Each separated part is converted into an individual graphic symbol and named appropriately. These symbols are placed in separate layers and assembled into the desired overall body pose.

3
Adjusting Pivot Points

Body parts rotate from their pivot points, which by default are placed at the part’s own physical centre. These must be repositioned so each part moves with respect to its adjacent attached part — for example, the head must pivot relative to the neck, not its own centre.

⚙️ Correctly set pivot points are the difference between natural, fluid animation and robotic, broken movement. Take care with each symbol before you animate.

Summary at a Glance

The Big Picture

Good character design is one of the cornerstones of good animation. Designing your characters properly gives their personalities the room to play out a full drama on screen.

In this chapter we explored popular character types and key design tips, studied the principles of Appeal and Exaggeration, and examined how Line of Action and Staging work together to direct the audience’s eye.

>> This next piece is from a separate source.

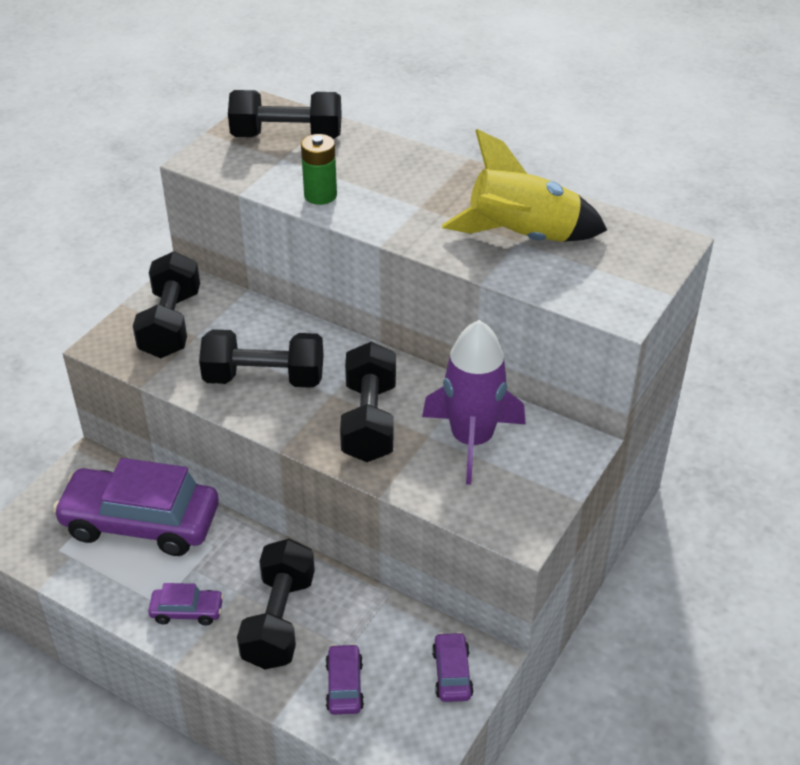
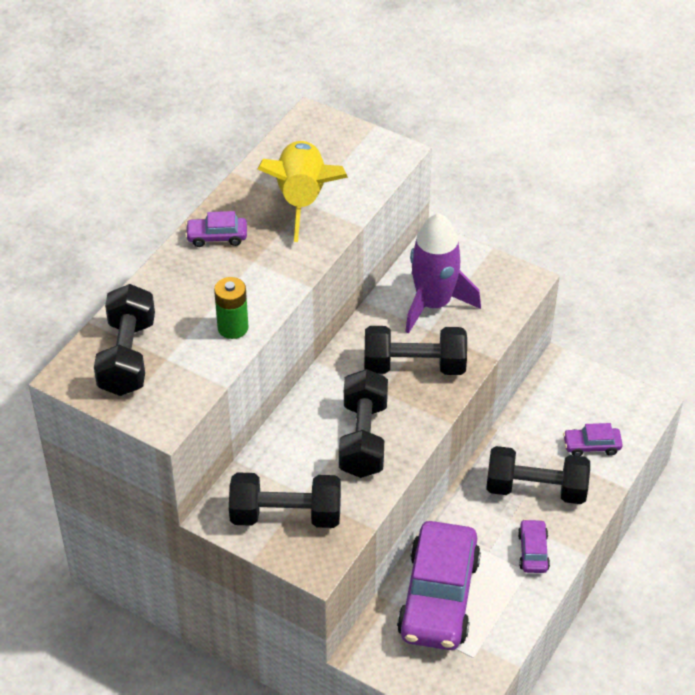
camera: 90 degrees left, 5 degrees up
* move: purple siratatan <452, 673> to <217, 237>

Finally, we walked through how to translate sketches into their digital counterparts and prepare them — separating parts, creating symbols, and adjusting pivot points — so they are fully ready for animation.

Practice

Activities

1

Design the characters for the storyboard you created earlier. Draw each character in front, ¾, and profile poses.

2

Draw a character in a variety of action poses, applying the Line of Action principle to each one.

3

Scan your character sketch and digitally recreate it using Flash tools in the cleaned-up drawing process.

4

Separate the moving parts of the character and save them as graphic symbols. Arrange them in different layers, then adjust the pivot points appropriately so the character is ready for animating.